The British YouTuber Oliver Thorn has made it his trademark under the name “Philosophy Tube”. With his theater background, he goes further in the decoration than Wynn and Danskin: in “Abortion & Ben Shapiro” he changes his elegant British accent to play a parody of American right-wing influencer Ben Shapiro. …

In his video “Climate Denial: A Measured Response”, Harris Brewis (“Hbomberguy”) responds to Shapiro’s statement that if the sea level will rises meters in the coming century, then people can safely sell their houses and move, nothing to worry about.

After a short zoom on Shapiro’s self-satisfied face, the image shifts to the floral wallpaper of Brewis’s empty studio. Suddenly a hatchet blasts through the back wall. Moaning and roaring, Brewis chops a hole with multiple blows, through which he sticks his head through as Jack Nicholson in The Shining. He shouts straight into the camera: “One small problem: SELL THEIR HOUSES TO WHOM, BEN? FUCKING AQUAMAN?!”
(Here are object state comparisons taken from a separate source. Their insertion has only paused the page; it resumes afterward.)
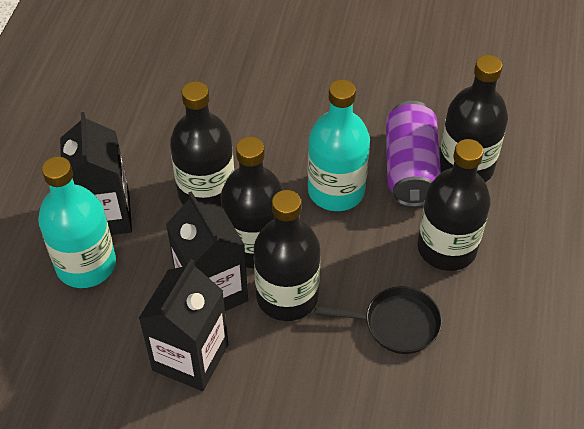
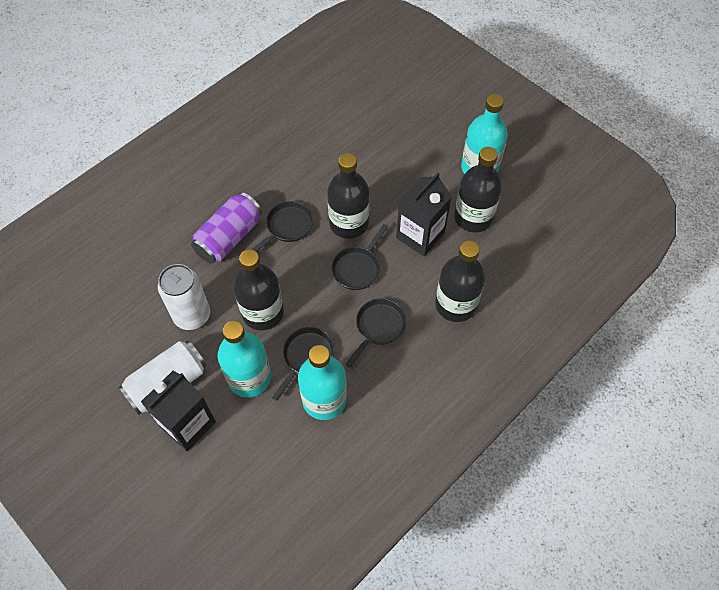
black bottle: 5 -> 4
black carton: 3 -> 2
black pan: 1 -> 4
turquoise bottle: 2 -> 3
white can: 0 -> 2

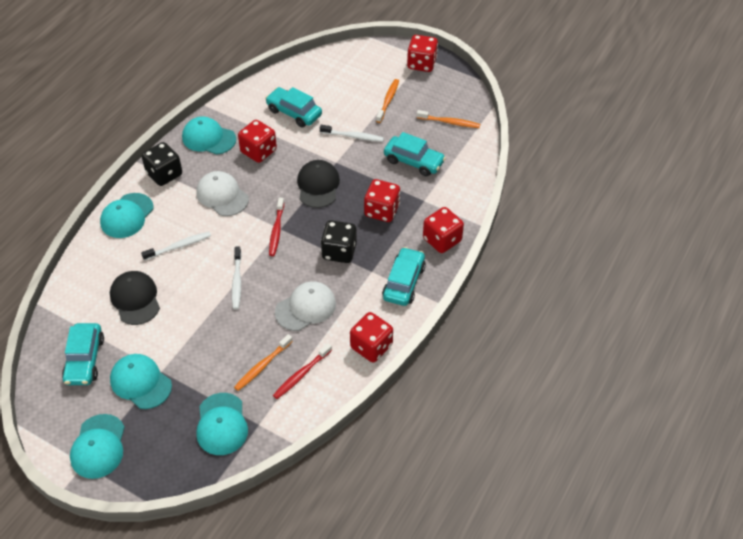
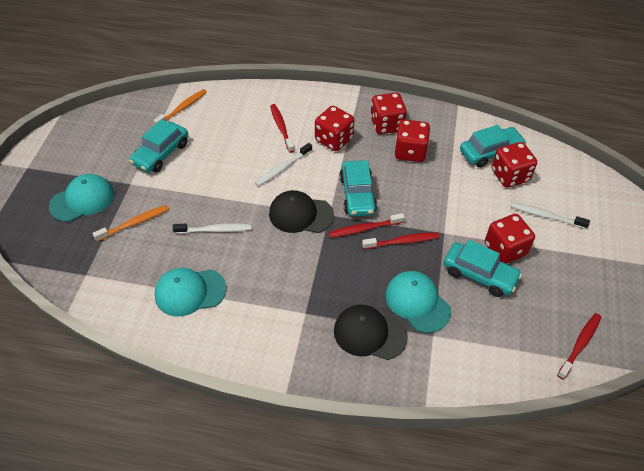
black dice: 2 -> 0
orange toothbrush: 3 -> 2
red toothbrush: 2 -> 4
turquoise cap: 5 -> 3
white cap: 2 -> 0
The humour, theoretical foundation and beautiful decoration convince and work contagiously, but it takes more time and effort to make than the videos of many right-wing YouTubers, who often talk randomly to the camera about the conspiracies of imaginary enemies of the so-called superior, white, western society. …

A YouTuber like Danskin only releases a video once a month. It is the flip side of care and nuance, and one of the reasons that the radical right thrives on YouTube. The more videos you can release, the more advertising revenue you can get and the less you depend on crowdfunding and sponsors.

Left YouTube is marginal in the Netherlands. Cherry Baguette, with her analyzing of the views of Baudet and Wilders, or Oscar and the Anticapitalista Podcast, which recently published a refutation of a video by [right-winger] Jensen, attracts a few hundred views at most.

In the case of Oscar and the Anticapitalista Podcast, I cannot check whether Vrij Nederland is right about a ‘few hundred views’. As it has been removed from YouTube. YouTube censorship? Self-censorship?

But even though BreadTube is structurally at a disadvantage, it seems to be growing faster than YouTube on the right.

Bernhard Rieder conducts research into the history and politics of algorithms and software, including at the University of Amsterdam and at the Digital Methods Initiative (DMI). The aforementioned research by De Correspondent and the Volkskrant was conducted with the data tools that he developed with the DMI. …

Due to the higher quality of their videos and stronger arguments, they also remain relevant for longer. “Yes, Ben Shapiro publishes many more videos, but if you compare the total number of views on his channel with that of ContraPoints, you see that she is not far behind. And her videos are also a lot longer, so viewers spend a lot longer with those videos. ”

“I don’t know how much is right about the numbers,” says Danskin. “But if they are correct, that confirms the suspicion that I have been around for a while: BreadTube is growing while conservative YouTube has reached its ceiling.”